Malaysian palm oil rose for a third day on Friday and recovered most of this week's losses on stronger food commodity prices and as a US government forecast of lower soy output pointed to tighter edible oil supply in coming months.
The US Agriculture Department lowering its soy output estimate for soybeans below the lowest trade guess comes as some planters in Malaysia say palm oil output in the second half of this year may not be as high as expected.
Palm oil rose above the 3,000 ringgit level, four days after it fell below the key support level for the first time since October last year on concerns that the unfolding US and eurozone debt crisis will stall global economic growth and cloud the commodity demand outlook.
"The macro-economic concerns are still there but there is pronounced export growth for palm oil. The renminbi has been strong and will encourage firms to replenish food stocks including palm oil," said a trader with a foreign commodities brokerage in Kuala Lumpur. "The USDA report has helped the palm oil market up, it has given the support to grains and especially palm oil to go up back to 3,000 ringgit," said a trader with foreign brokerage in Kuala Lumpur.
The benchmark October crude palm oil contract on Bursa Malaysia Derivatives settled up 0.7 percent at 3,015 ringgit ($1,005.670) per tonne in seesaw trade.
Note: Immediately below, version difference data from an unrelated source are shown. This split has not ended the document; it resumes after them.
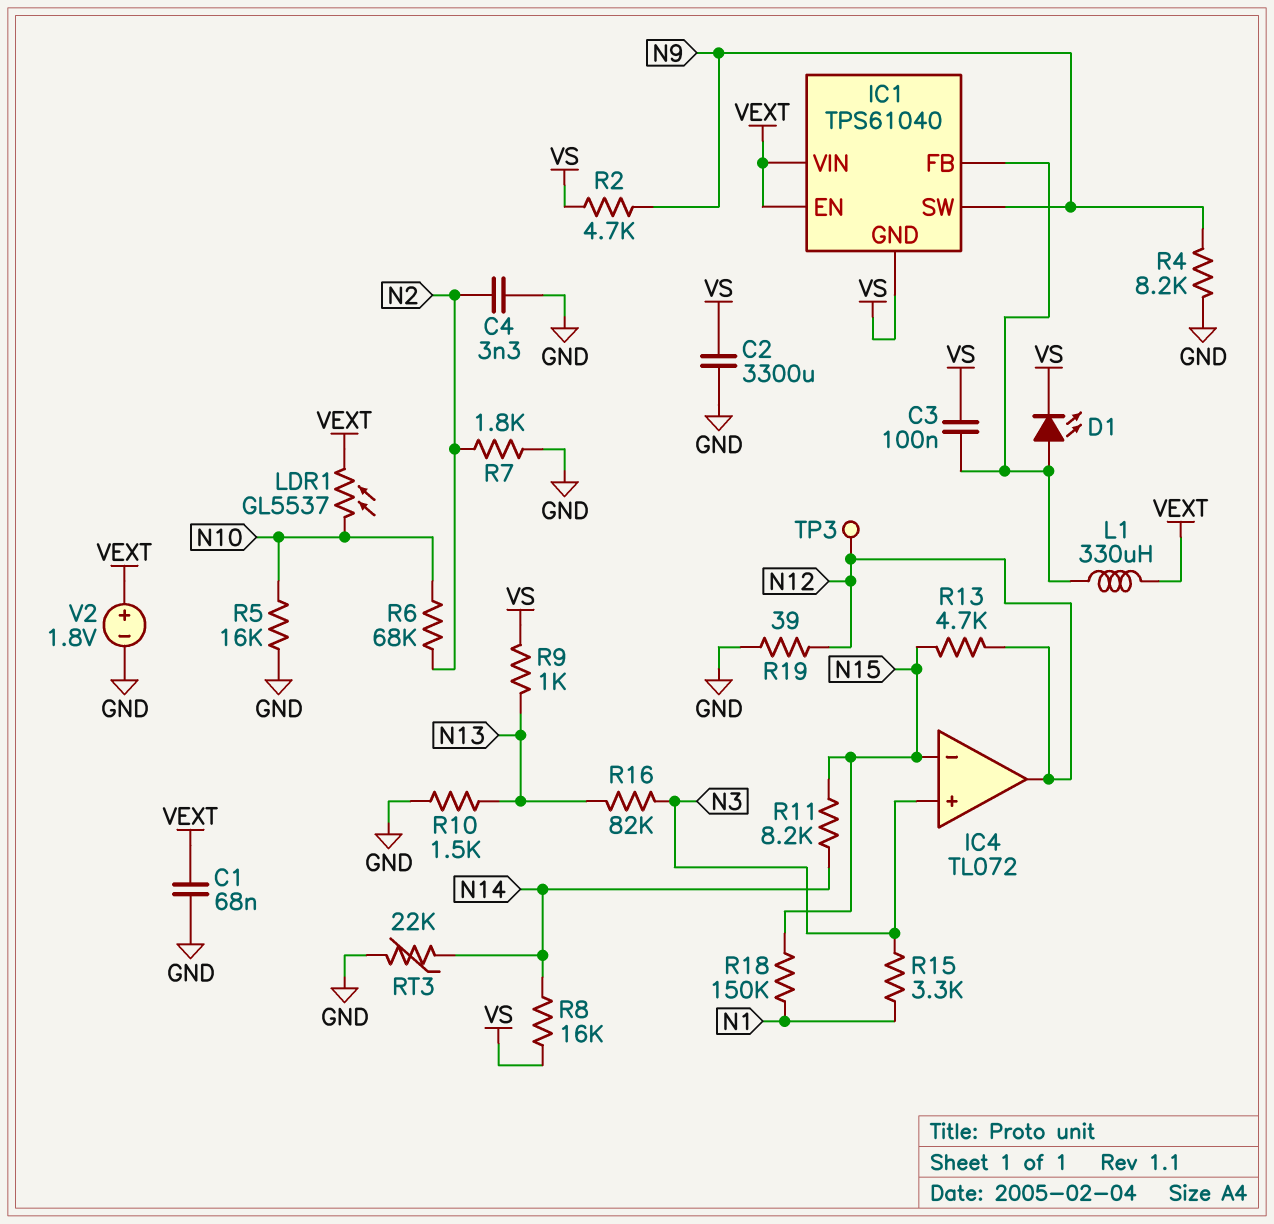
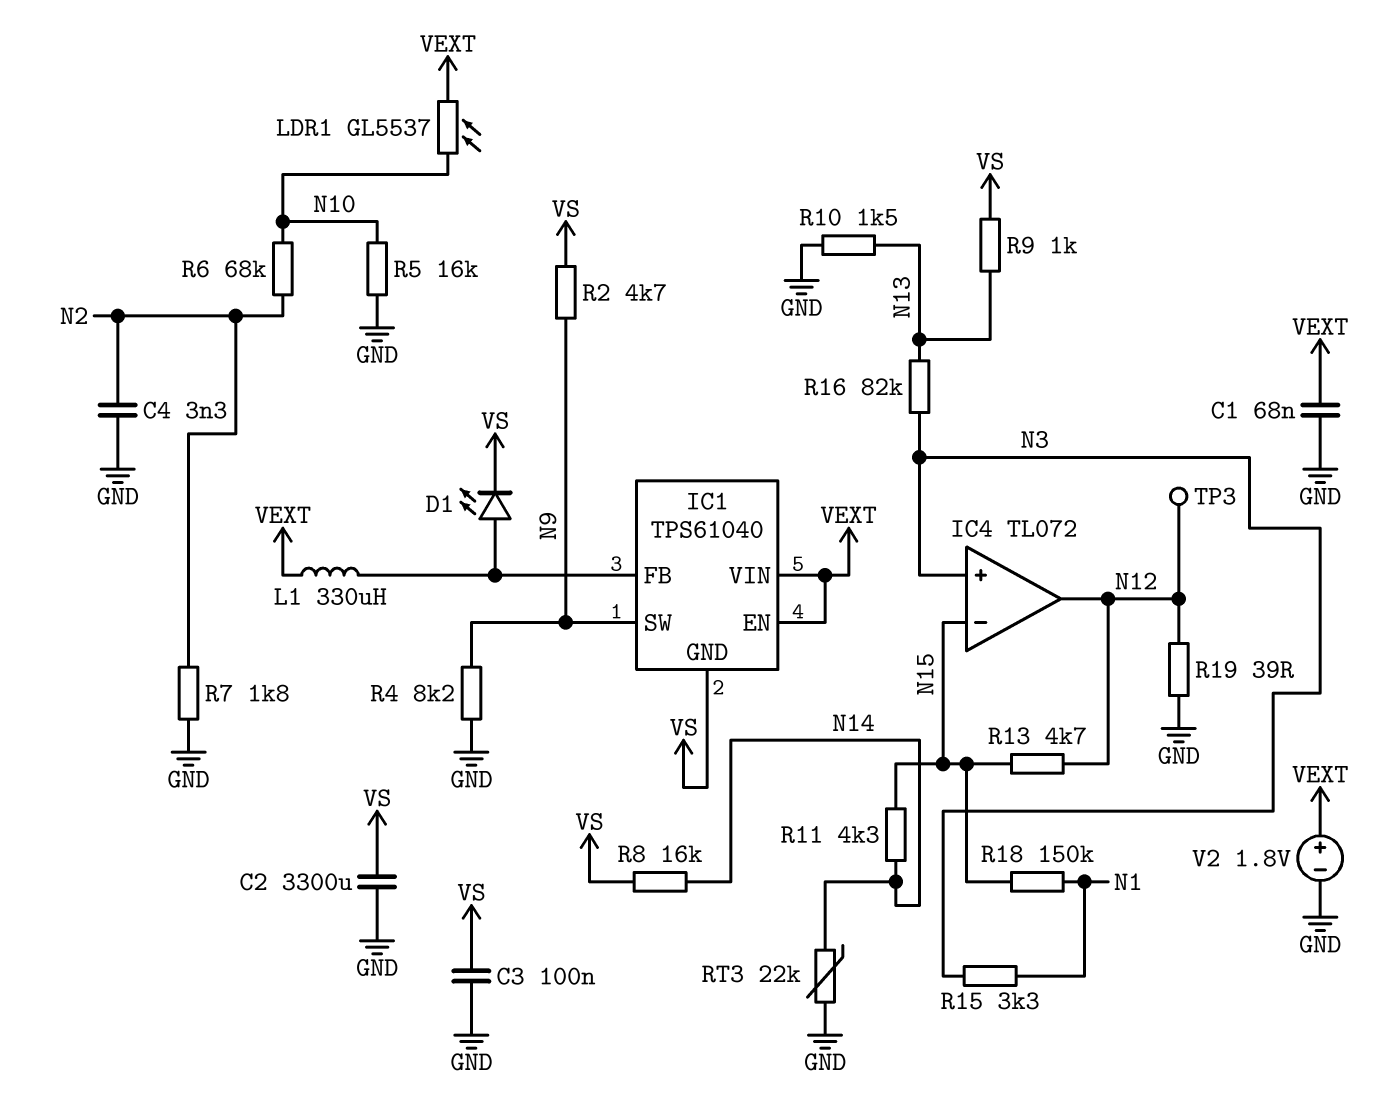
C3: 100nF (IC1/FB, VS) -> 100nF (GND, VS)
R11: 8.2k (N14, N15) -> 4.3k (N14, N15)

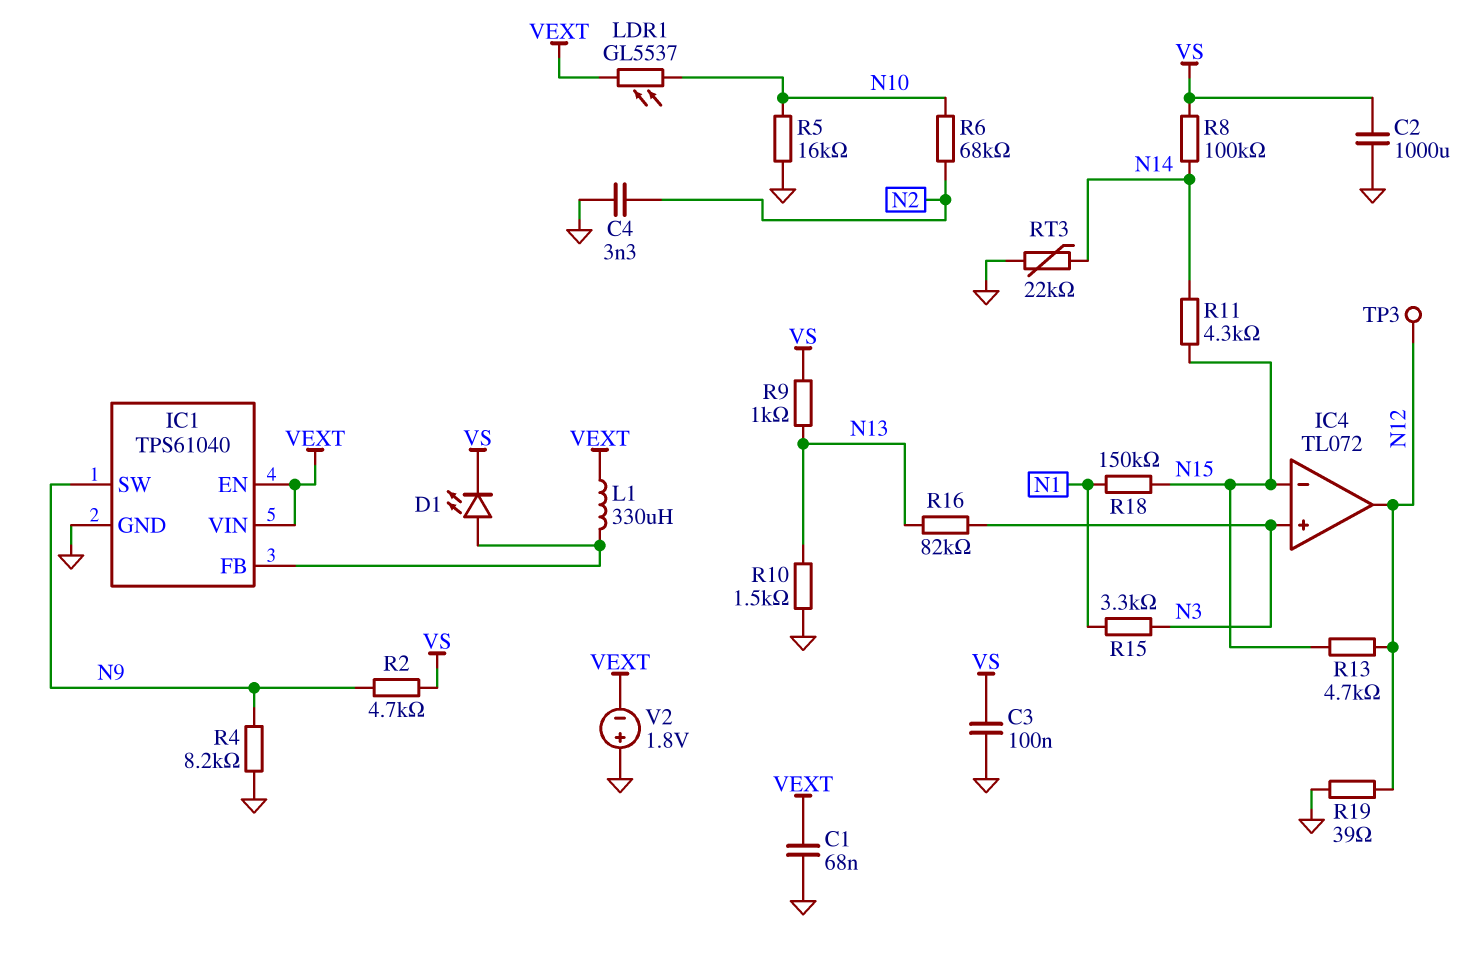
C2: 3300uF (GND, VS) -> 1000uF (GND, VS)
IC1 pin GND: VS -> GND
R7: 1.8k (GND, N2) -> none
R8: 16k (N14, VS) -> 100k (N14, VS)
V2: 1.8V (plus VEXT, minus GND) -> 1.8V (plus GND, minus VEXT)

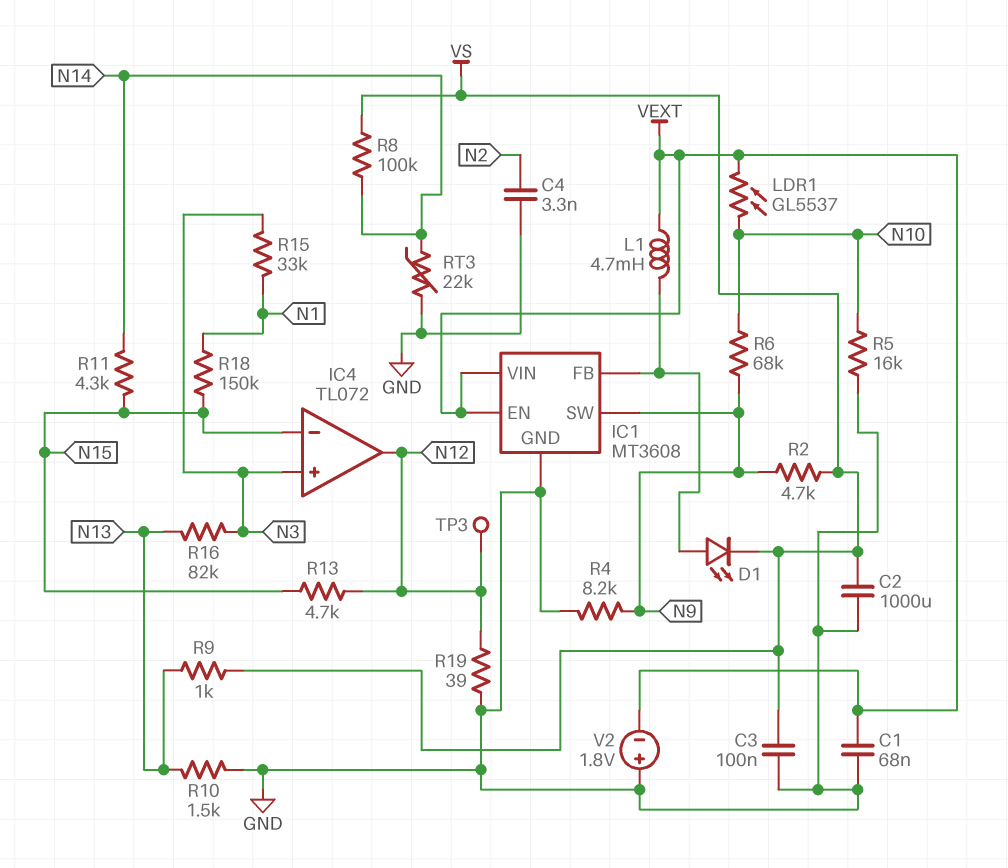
IC1: TPS61040 -> MT3608
L1: 330uH (IC1/FB, VEXT) -> 4.7mH (IC1/FB, VEXT)
R6: 68k (N2, N10) -> 68k (N9, N10)
R15: 3.3k (N1, N3) -> 33k (N1, N3)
Overall traded volumes were slightly lower at 22,409 lots of 25 tonnes each compared to the usual 25,000 lots.
Chicago corn futures gained more ground on Friday, rising half a percent to trade near a one-week top, while soybeans rose for a third straight day as a government forecast of lower production continued to buoy the markets. Vegetable oil markets derived support from gains although US crude falling during late Asian hours may weigh. US soyoil for September delivery rose 0.1 percent. The most active May 2012 soyoil contract on China's Dalian Commodity Exchange gained 0.5 percent.